Tuesday, March 30, 2010

Caught in the Maze?

Hey Nobody!

How ya been? Can't tell you how disheartening it is to write for an audience of zero, but here we go anyway. Movie Blogs are the thing right now, but seeing as how movies are ten bucks and television is free -- what cha going to do?

Lets go retro. I'm going to do a little looking back at the beginning of the last season of the television show Lost. The show seems to be limping out to the whimper -- rather than galloping towards the bang -- and I don't see people excited about it out there in the world the way they used to be (back when it was the water cooler show).

Maybe all that's left is to look for the place where they jumped the shark. I don't think the flash sideways is that place. I think the flash sideways is the dregs of what's left after they crashed and burned through that place. The flash sideways is just the tail end of beating the dead horse. A desperate move from desperate people.

Let's look at what Heather Havrilesky (one of my favorite television commentators) wrote at the beginning of the season:

"How did a character-driven drama with metaphysical undertones and a sociopolitical allegory at its core slowly devolve into a maze of dead ends and lingering questions? And how is it that every question posed on "Lost" is answered with another question?"

and also

"So even as the questions fly about, we're just biding time, because all of the various folds that made this show intriguing – character studies, well-scripted flashbacks, unpredictable power struggles, retro eeriness that conjured up the Milgram obedience experiment – all of these things are flattened out into Good vs. Evil. In fact, everything about the current course of events feels like a retread of a really bad Indiana Jones movie ("Indy, cover your heart!")."

So, she begins by discussing what she sees as the collapse of the show. She doesn't use the word "collapse," but I'd say it's safe to use it in place of slow devolution. Havrilesky seems to be basically reading things in the same way that Nussbaum did. What was once exciting because of it's complexity and subtlety, is becoming increasingly, for Harilesky, simplistic -- a bad Indiana Jones movie (so any of the sequels then?).

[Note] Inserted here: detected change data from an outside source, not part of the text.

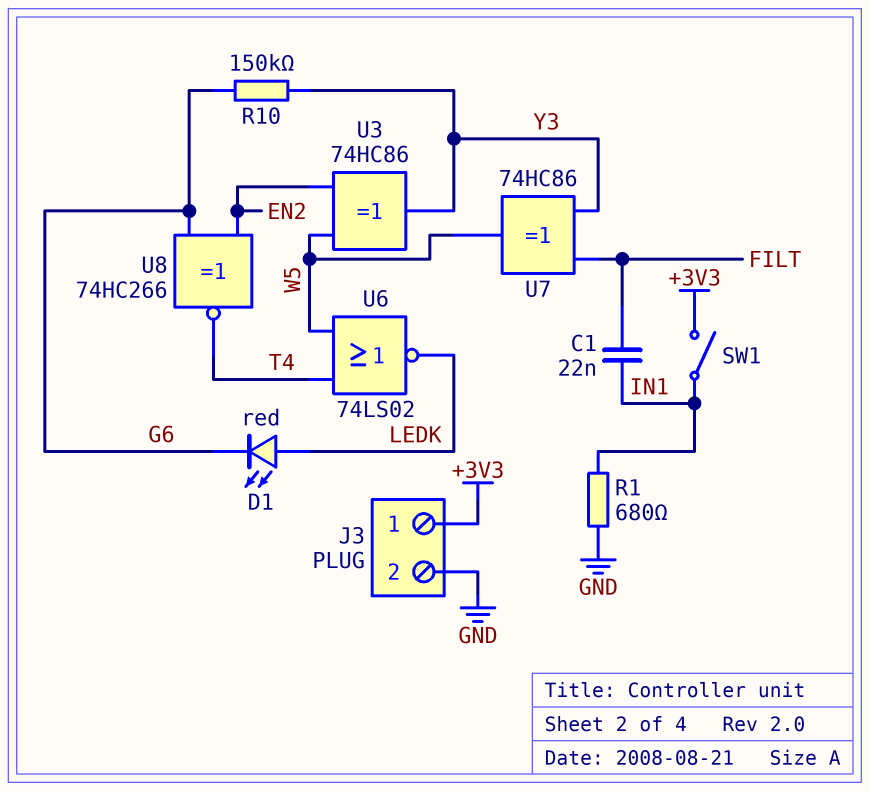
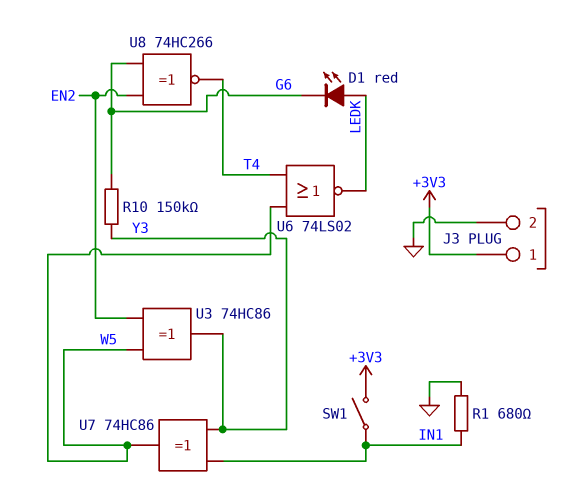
C1: 22nF (FILT, IN1) -> none
U7: XOR 74HC86 (in FILT, in Y3, out W5) -> XOR 74HC86 (in IN1, in Y3, out W5)

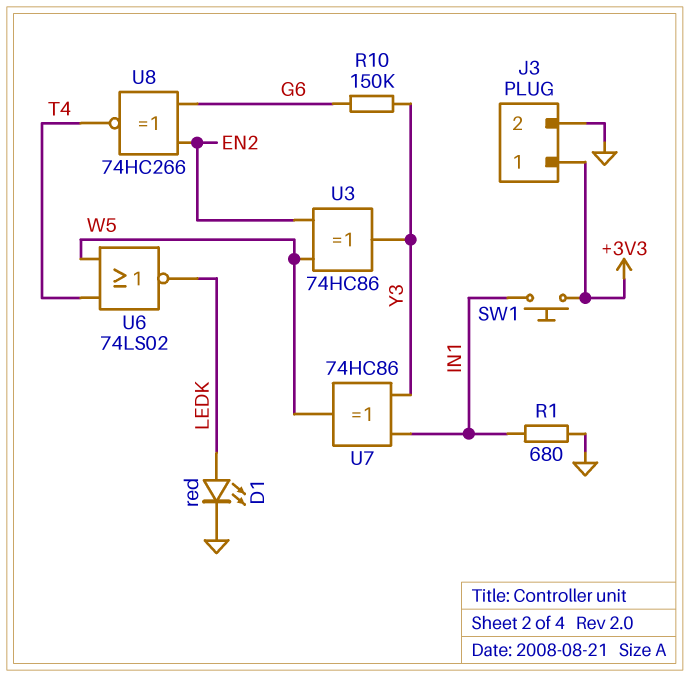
D1: LED red (A LEDK, K G6) -> LED red (A LEDK, K GND)
SW1: switch (+3V3, IN1) -> button (+3V3, IN1)

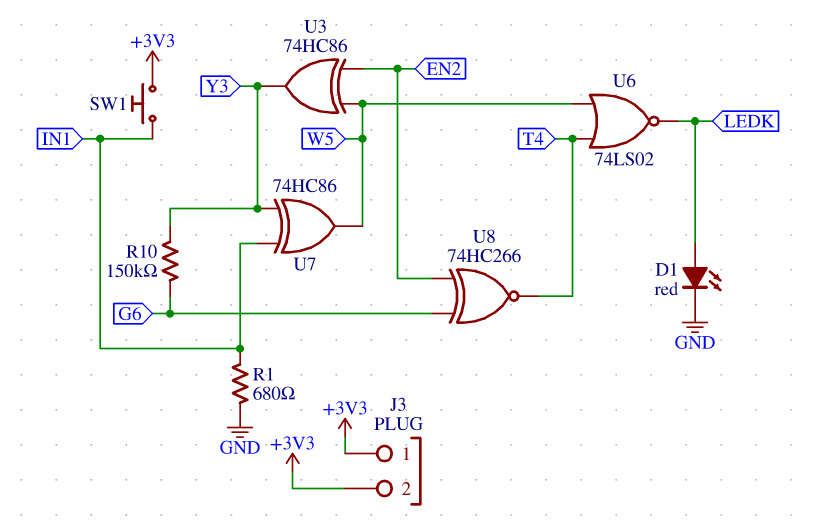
J3 pin 2: GND -> +3V3

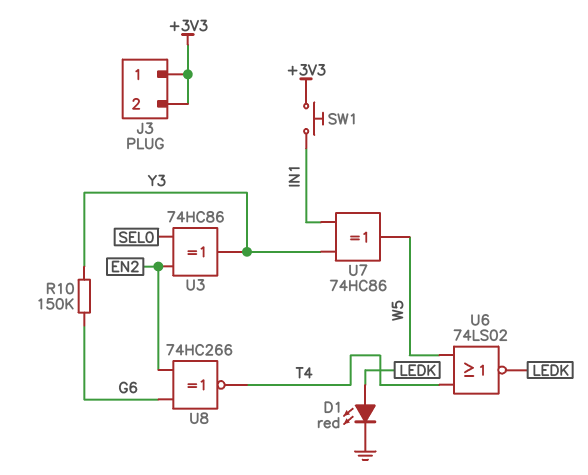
R1: 680 (GND, IN1) -> none
U3: XOR 74HC86 (in EN2, in W5, out Y3) -> XOR 74HC86 (in EN2, in SEL0, out Y3)

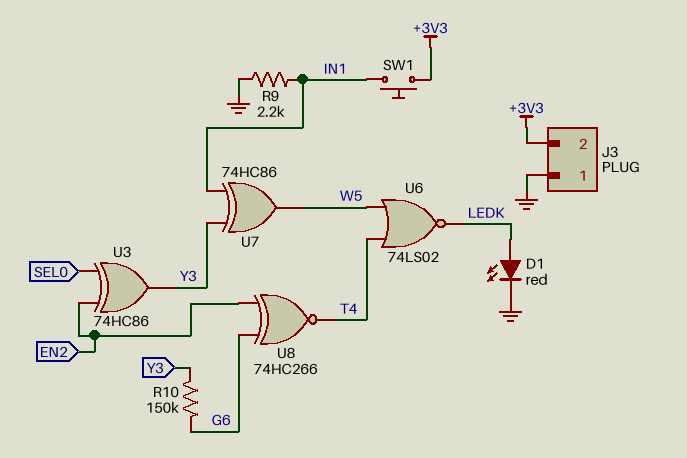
J3 pin 1: +3V3 -> GND
R9: none -> 2.2k (GND, IN1)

Perhaps the show is collapsing because of its own modus operandi. Initially founded in subtle characterization and complex relationships between the characters, the show is turning back to two-dimensional stereo-types and genre place-holders -- especially in the flash sideways universe. Maybe now, there just too many characters, too much back story. Many critics complain the show in this final season is demonstrating an over-fondness for exposition and even repetition of previous exposition, but these are artifacts of the commercial nature of television. The show must remain accessible to the casual viewer who has not obsessively watched and re-watched each episode and poured over each little tidbit. And because it must maintain this accessibility, the show also seems to be polishing the finer details out of its formerly complex and nuanced characters. The writers could have included a great deal more detail and subtly, if not for the (possibly disastrous) decision to devote half of their remaining hours to the unexplained flash sideways mirror universe.